Thinking of my IP role, the industry could now include such ‘Non-Medical Prescribers’ (NMPs) in invitations to any presentations they make to practices. Information needs to be clear and concise and highlight potential advantages – in terms of clinical or cost benefits – over existing treatments.

What do pharmaceutical sales professionals need to do to improve their communications with this group?

Consider providing general support to Non-Medical Prescribers within practices – perhaps, for example, sponsoring their training courses. The days when pharmaceutical representatives could just focus on one product are almost certainly gone.

What would be your top 5 tips for medical sales professionals on how to improve relationships, and therefore productivity, with this group?

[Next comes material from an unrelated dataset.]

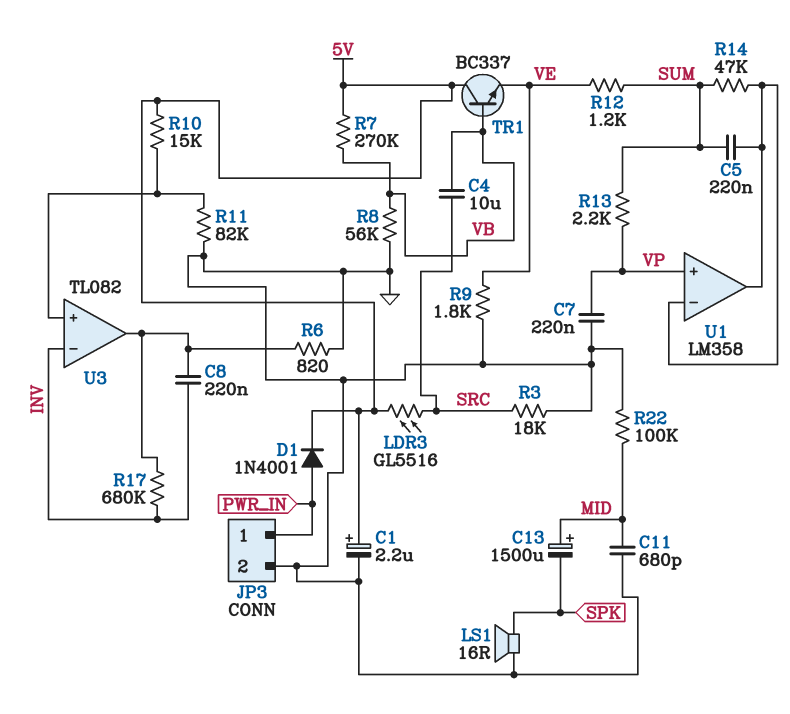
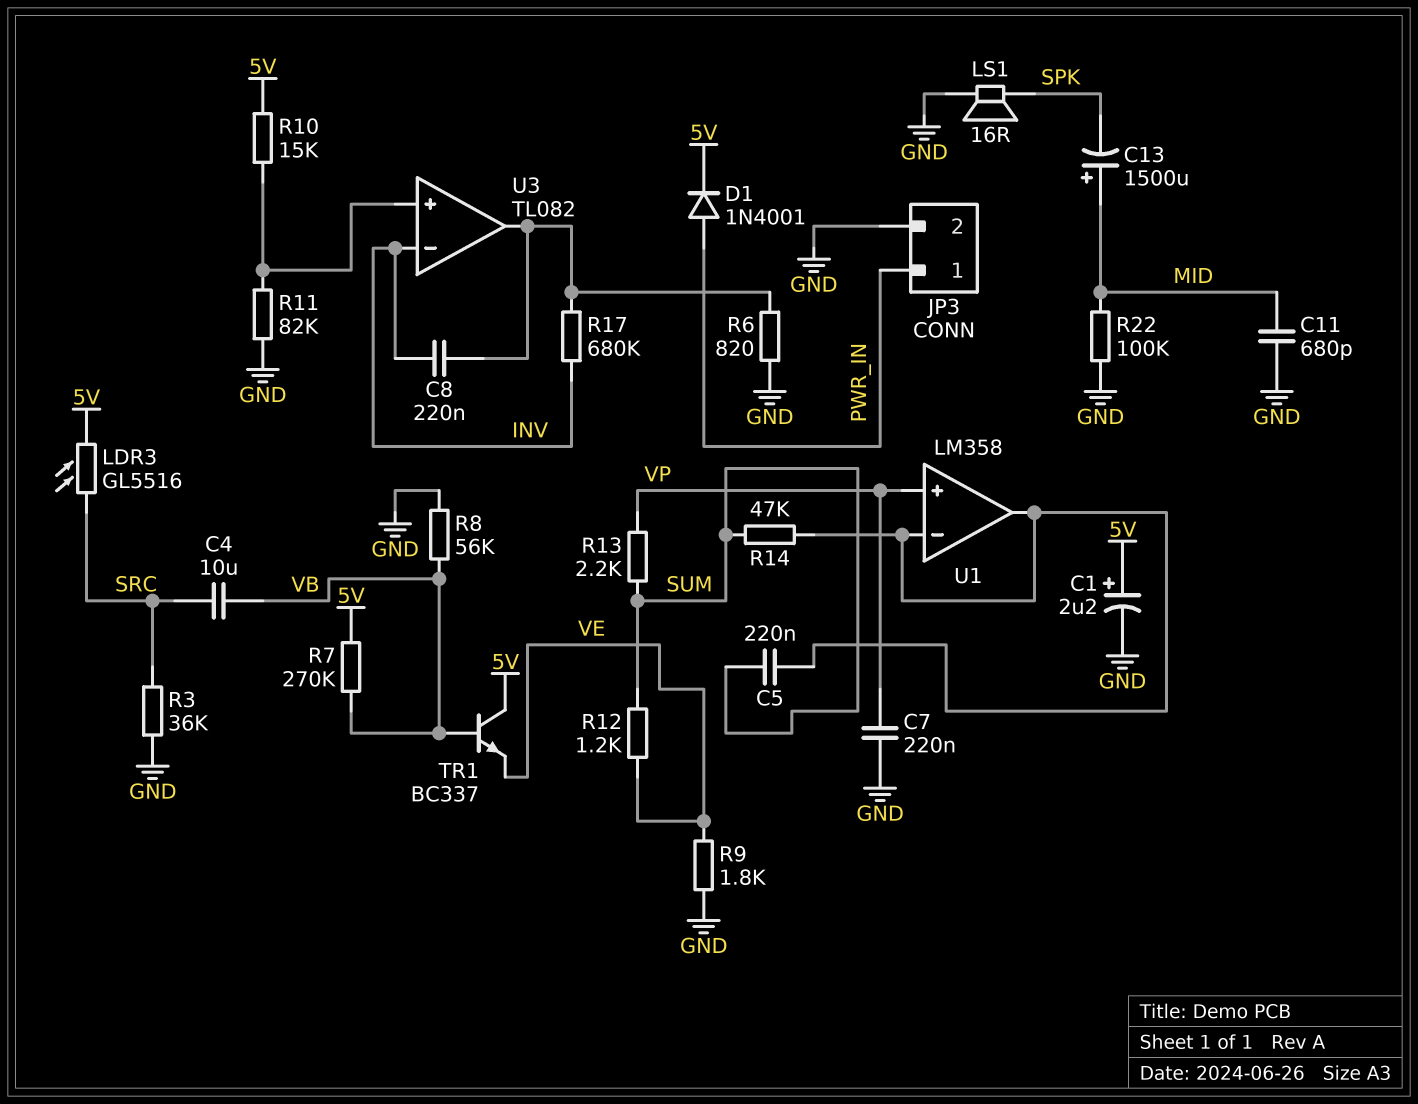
R3: 18k (GND, SRC) -> 36k (GND, SRC)

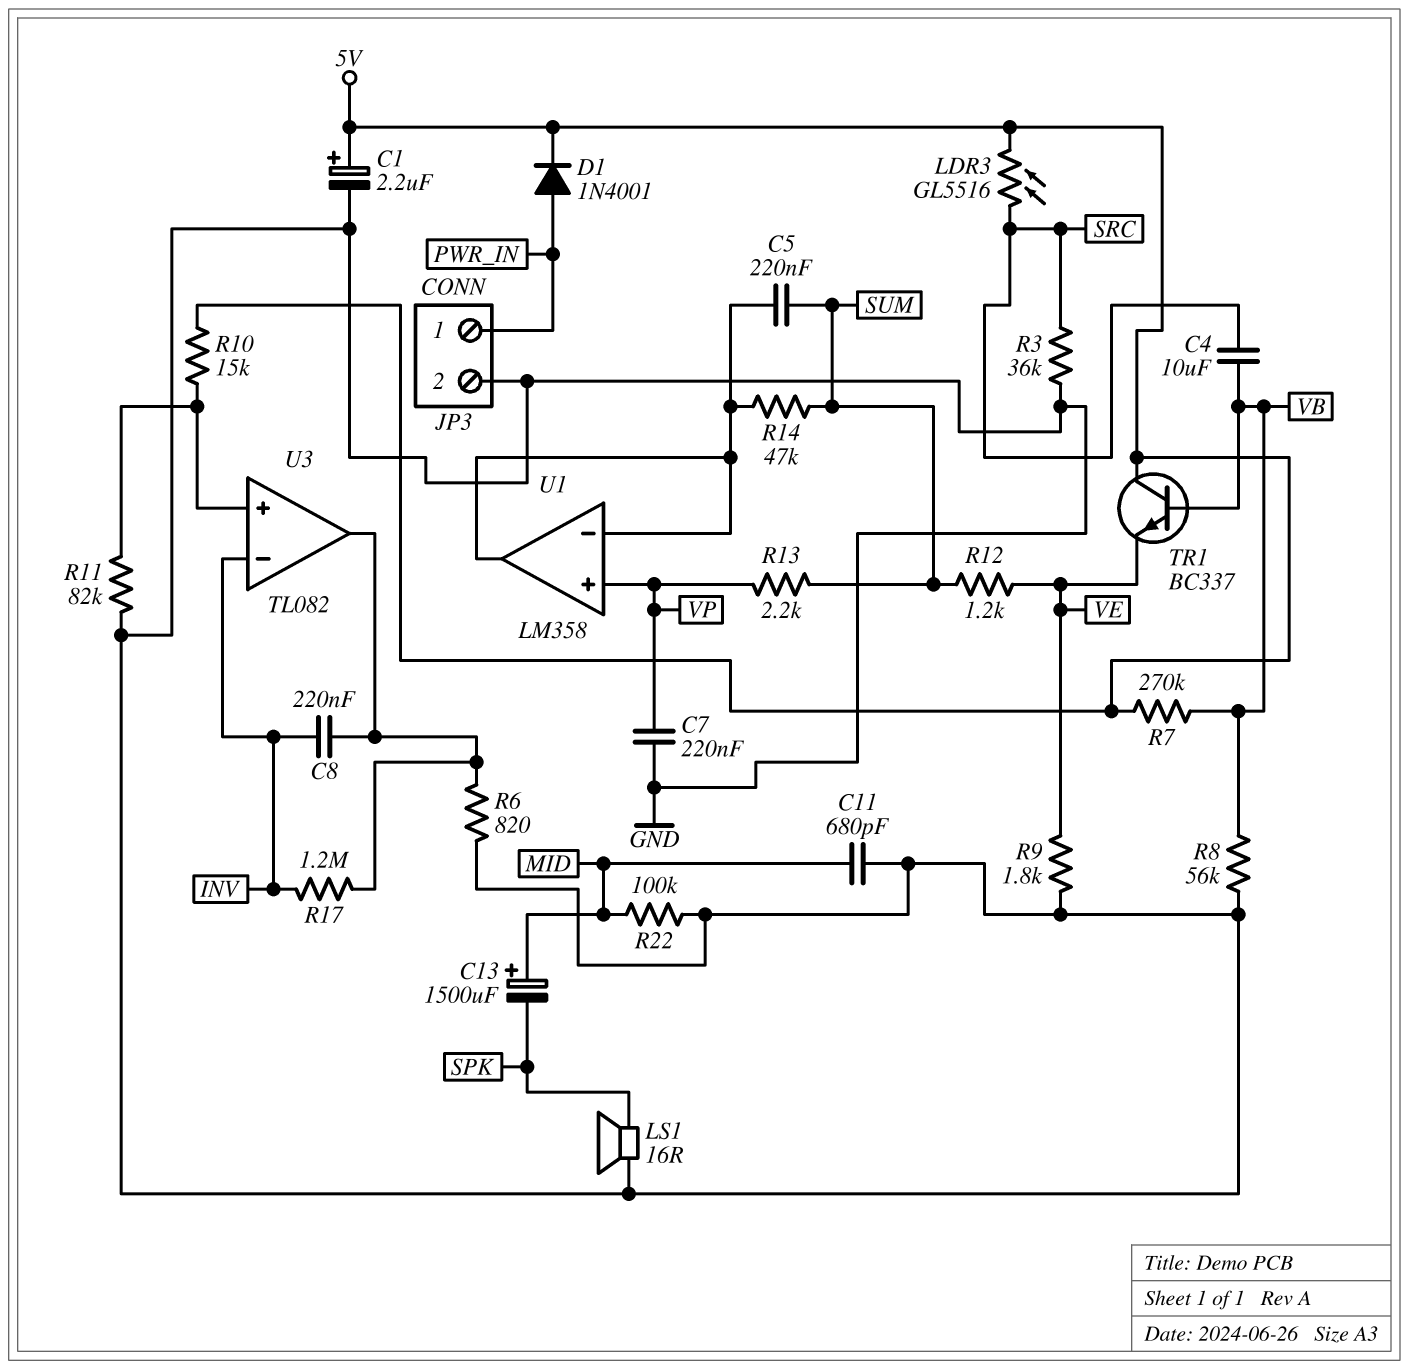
R17: 680k (INV, U3/out) -> 1.2M (INV, U3/out)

I would suggest that they implement a process that focuses more specifically on Non-Medical Prescribers than has perhaps been the case previously. The process could operate along the following lines:
• Create a database of Non- Medical Prescribers in your area (Practice Nurses and Independent Prescriber Pharmacists)
• Detail the clinical topics that each Non-Medical Prescriber covers – this is not as straightforward as it sounds – some NMPs specialise in a narrow therapeutic area, for example diabetes, whilst others cover a very wide range and see patients with anything from earache to epilepsy.
• Use the database to ensure that Non-Medical Prescribers are included in any invitations to relevant meetings or training events.
• Try to be as selective as possible when targeting Non-Medical Prescribers. If you swamp them with paperwork they probably won’t read any of it!
• Provide practical support – prescribers often struggle to obtain placebo inhalers, insulin pens etc. Being proactive and offering to provide such useful items (rather than a paperweight) is a good step towards building rapport!